We observe that no VRP can have the value "NONE" as its VRP ASN.
Thus, a Route whose Origin ASN is "NONE" cannot be Matched by any
VRP. Similarly, no valid Route can have an Origin ASN of zero [AS0].
Thus, no Route can be Matched by a VRP whose ASN is zero.

RPKI distribution protocols

Global RPKI databases to caches -> rsync or RPKI RRDP (Repository Delta Protocol, which uses HTTPS)
Caches to routes -> RPKI to Router Protocol A.K.A "RTR Protocol"

Security hierarchy

Transport Security: The RPKI relies on object, not server or
transport, trust. That is, the IANA root trust anchor is
distributed to all caches through some out-of-band means, and can
then be used by each cache to validate certificates and ROAs all
the way down the tree. The inter-cache relationships are based on
this object security model; hence, the inter-cache transport can
be lightly protected.

But, this protocol document assumes that the routers cannot do the
validation cryptography. Hence, the last link, from cache to
router, is secured by server authentication and transport-level
security. This is dangerous, as server authentication and
transport have very different threat models than object security.

So, the strength of the trust relationship and the transport
between the router(s) and the cache(s) are critical. You're
betting your routing on this.


Problems with RPKI

RPKI Doesn't Dupport RTBHR

Non-RTBH routes are checked for RPKI validity. If they are invalid, they are dropped. Operators can't perform RPKI against RTBH host routes though because people aren't creating ROAs for host routes (/32s & /128s, I'm not even sure if you can?) and also because some people create ROAs for the exact prefix size like a /24, and not for /24 or-longer. The opportunity for abuse is that an evil customer could announce to an operator a RTBH route for IP space they are not allowed to originate, and the operator must skip the RPKI check because there aren't ROAs for host routes.

An evil customer can already announce IP space they aren't allowed to (without using RTBH community), if they add ASNs to their AS-SET and there is no ROA for the IP space under the newly added ASN. When operators support a RTBH community, an evil customer can announce space for which there is a valid ROA because the operator ignores RPKI validity for RTBH announcements. This means they can announce blackhole routes for any IP space they want, by adding it to their AS-SET.

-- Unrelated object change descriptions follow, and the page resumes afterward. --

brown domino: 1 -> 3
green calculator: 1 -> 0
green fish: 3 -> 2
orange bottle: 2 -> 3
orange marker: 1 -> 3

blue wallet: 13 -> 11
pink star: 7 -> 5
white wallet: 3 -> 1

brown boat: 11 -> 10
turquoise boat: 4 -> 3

Hijacking Unannounced Space

If there is a prefix which belongs to a certain ASN but they don't announce it publicly on the internet, they can sign the space with an origin of AS0. AS0 is not allowed in the public DFZ, and announcement of the IP space from any other ASN will fail RPKI validation. This prevents hijacks of space which is not announced by the owning ASN. However, the space can still be hijacked if a larger announcement is made, which covers the original IP space, and for which there is no ROA. E.g., has a ROA with origin AS0. A hijacker can announce in order to hijack that space as long as there is no ROA for the /23.